UK Budget: At A Glance

UK Budget: At A Glance

Well there we have it folks. A powerful speech from Reeves, but will it be seen as 'invest, invest invest'? Or will it be as #RishiSunak rebutted: 'up, up. up.'

Spending is going up. Taxes are going up. Borrowing is going up.

Source: Financial Times

It was certainly a budget to remember. Here's some of the key takeaways:

National Insurance Contribution (NIC)

Changes From April 2025, employer NICs will increase by 1.2 percentage points to 15%. Additionally, the Secondary Threshold—at which employers begin contributing—drops to £5,000 per employee per year. Small businesses can offset this through an increased Employment Allowance of £10,500, now available across all businesses without the previous £100,000 cap, potentially impacting payroll costs significantly.

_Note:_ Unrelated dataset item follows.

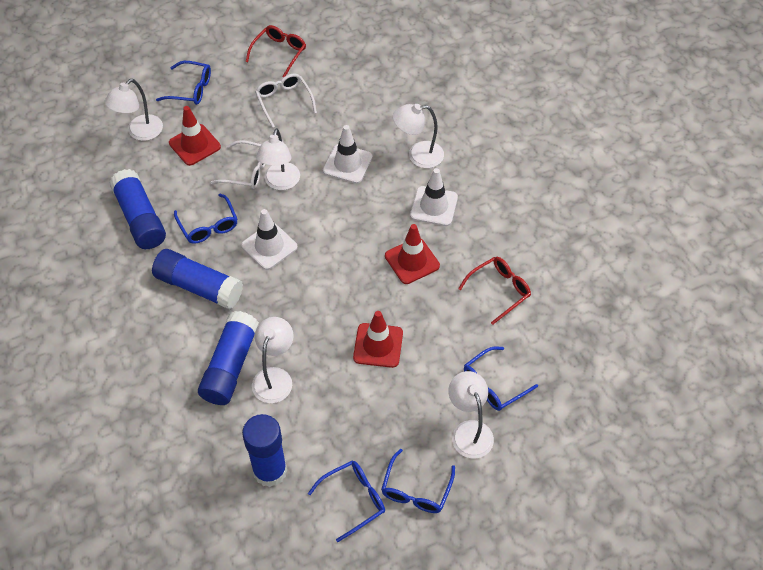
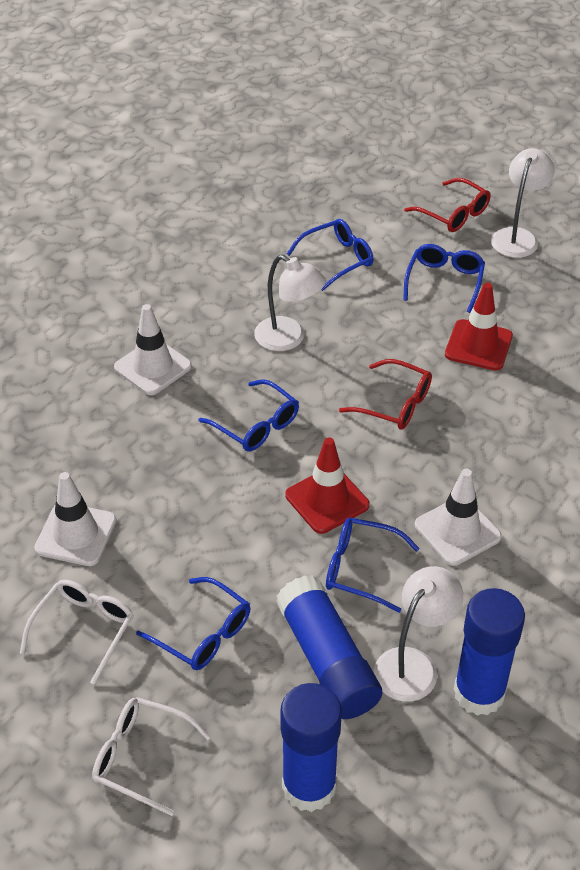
blue glue stick: 4 -> 3
red traffic cone: 3 -> 2
white lamp: 5 -> 3

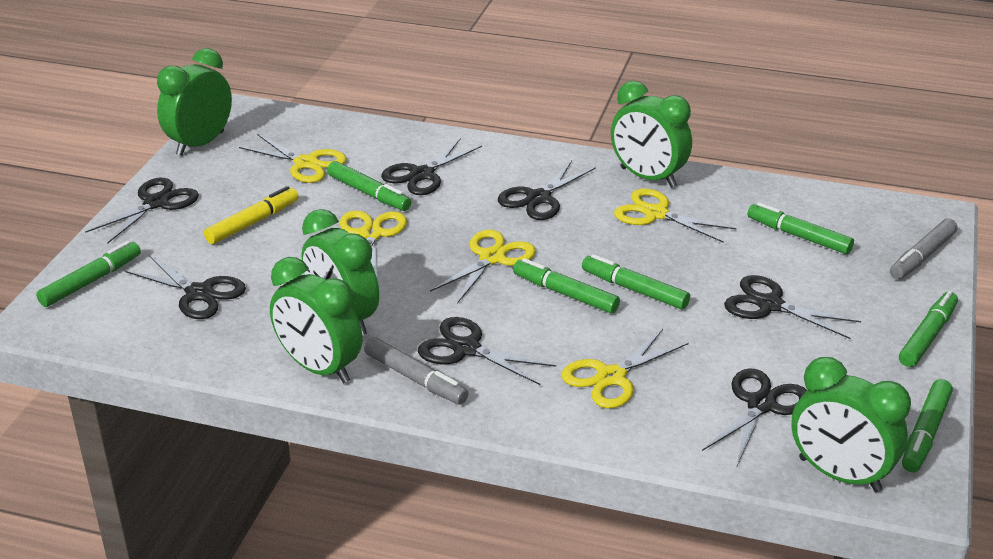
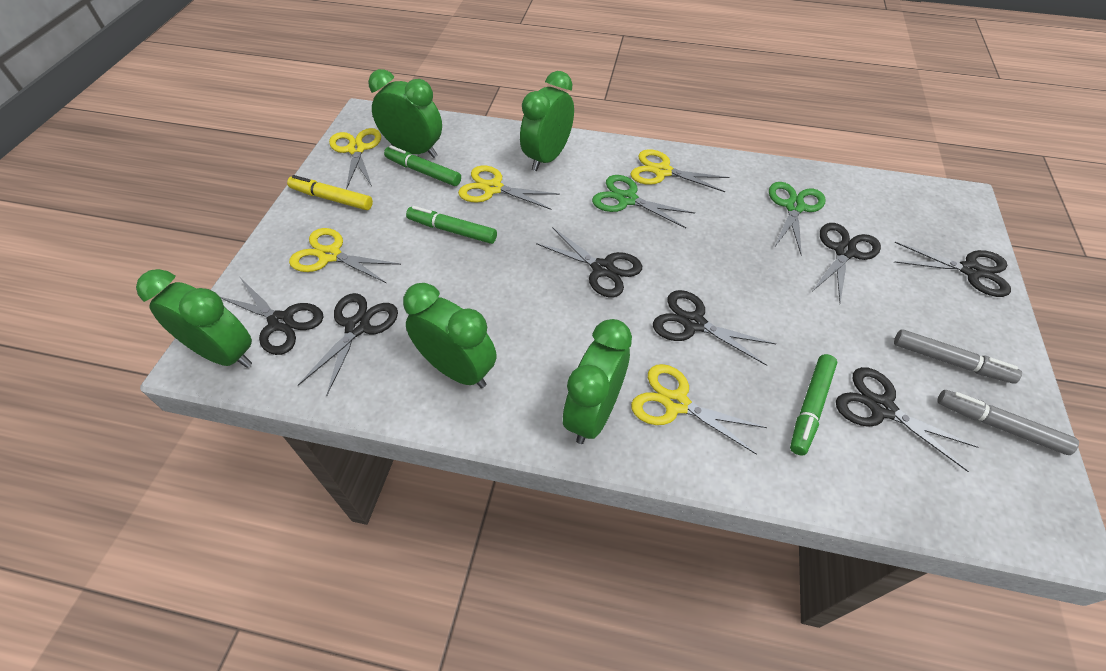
green marker: 7 -> 3
green scissors: 0 -> 2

The previous government froze income tax and National Insurance thresholds in 2021 and then they did so again, after the mini budget, extending their threshold freeze for a further two years …
Having considered this issue closely, I have come to the conclusion that extending the threshold freeze would hurt working people would take more money out of their pay slips. I am keeping every single promise on tax that I made in our manifesto. There will be no extension of the freeze in income tax and national insurance thresholds beyond the decisions by the previous government.
From 2028-29, personal tax thresholds will be uprated in line with inflation once again.

Capital Gains Tax (CGT) Rates

Capital Gains Tax rates are rising from 10% and 20% to 18% and 24%, respectively, starting October 30, 2024. Business Asset Disposal Relief and Investors’ Relief rates will increase incrementally to align with the main lower rate of 18% by 2026. These changes affect wealth management strategies and may impact advisory services for clients on asset sales.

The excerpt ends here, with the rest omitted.